UNESCO-Projektschule: Rudolf-Steiner-Schule Loheland Künzell

Die zentralen Tätigkeitsschwerpunkte der Rudolf-Steiner-Schule Loheland in Künzell sind die Bildung für nachhaltige Entwicklung, globales und interkulturelles Lernen sowie die Anerkennung der Vielfalt der Kulturen.

Rudolf-Steiner-Schule Künzell

Die Rudolf-Steiner-Schule als Teil der Loheland-Stiftung ist ein gemeinnütziger Bildungsträger mit einem "besonderen pädagogischen Profil".

Profil mit vier "Eckpfosten"

Bewegung: Gemäß dem Motto "Bewegung als ein Element des Lebens" (Louise Langgaard) bestimmt Bewegung die besondere Qualität des Arbeitens an der Rudolf-Steiner-Schule. 

Handwerk: Konkrete Erfahrungen durch das Arbeiten mit der Hand vermitteln anschaulich Rahmenbedingungen und Wirkungen des eigenen Handelns.

Landbau: Die umweltschonende Bearbeitung des Bodens schafft als "Urproduktion" die Grundlage unserer Lebensbedingungen. Schülerinnen und Schüler erwerben durch Tätigkeiten im Schulgarten zukunftsnotwendige Schlüsselkompetenzen wie Verantwortungsbewusstsein, denn gesunde Entwicklung - sowohl für den Einzelnen als auch für die Gesamtheit der Menschen - kann sich letztlich nur im Einklang von Mensch und Umwelt vollziehen. Das UN-Konzept der "Bildung für nachhaltige Entwicklung" hat dies in jüngster Zeit als zentrales Ziel formuliert.

Reformpädagogik: Das Entwicklungsverständnis, wie es Rudolf Steiner, der Begründer der Anthroposophie, formulierte, bildet die Basis der Schulphilosophie und integriert die drei vorangestellten "Eckpfosten" des Bildungsverständnisses Lohelands in der Waldorfpädagogik. Der Lehrplan der Waldorfschulen greift diese Elemente in besonderer Weise auf. So wird die kognitive Entwicklung durch ein ganzheitliches Bildungsverständnis gefördert.
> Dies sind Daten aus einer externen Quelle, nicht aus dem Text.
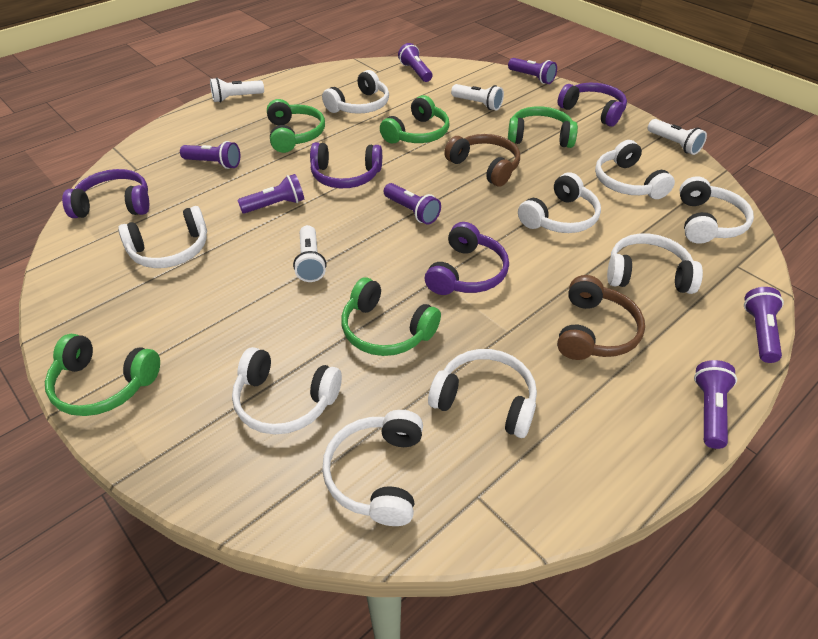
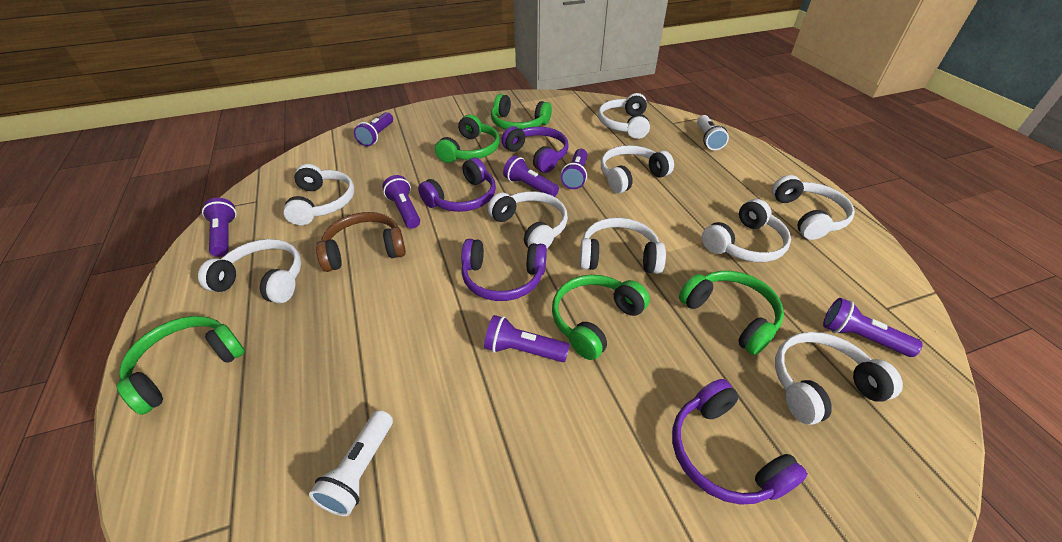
brown headphones: 2 -> 1
white flashlight: 4 -> 2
Waldorfpädagogik und UNESCO-Arbeit

Aufbauend auf den oben skizzierten Elementen ist die Tätigkeit der Rudolf-Steiner-Schule Loheland in Künzell besonders bezogen auf die Bildung für nachhaltige Entwicklung, globales und interkulturelles Lernen sowie die Anerkennung der Vielfalt der Kulturen. Aufgrund ihres Waldorf-spezifischen Epochenunterrichts konnte die Schule in den letzten Jahren umfassende Projekte zur Solidarität mit Afrika und der dortigen Entwicklung von Demokratie und Menschenrechten, dem Verhältnis von Marktwirtschaft und Ökologie in Kolumbien und Asien sowie zahlreiche Aktionen mit dem Biosphärenreservat Rhön durchführen. Als Teil der weltweiten Waldorf-Community mit insgesamt 1200 Schulen auf der ganzen Welt pflegt sie auch insbesondere den interkulturellen Austausch mit Partnerschulen in Namibia und Russland.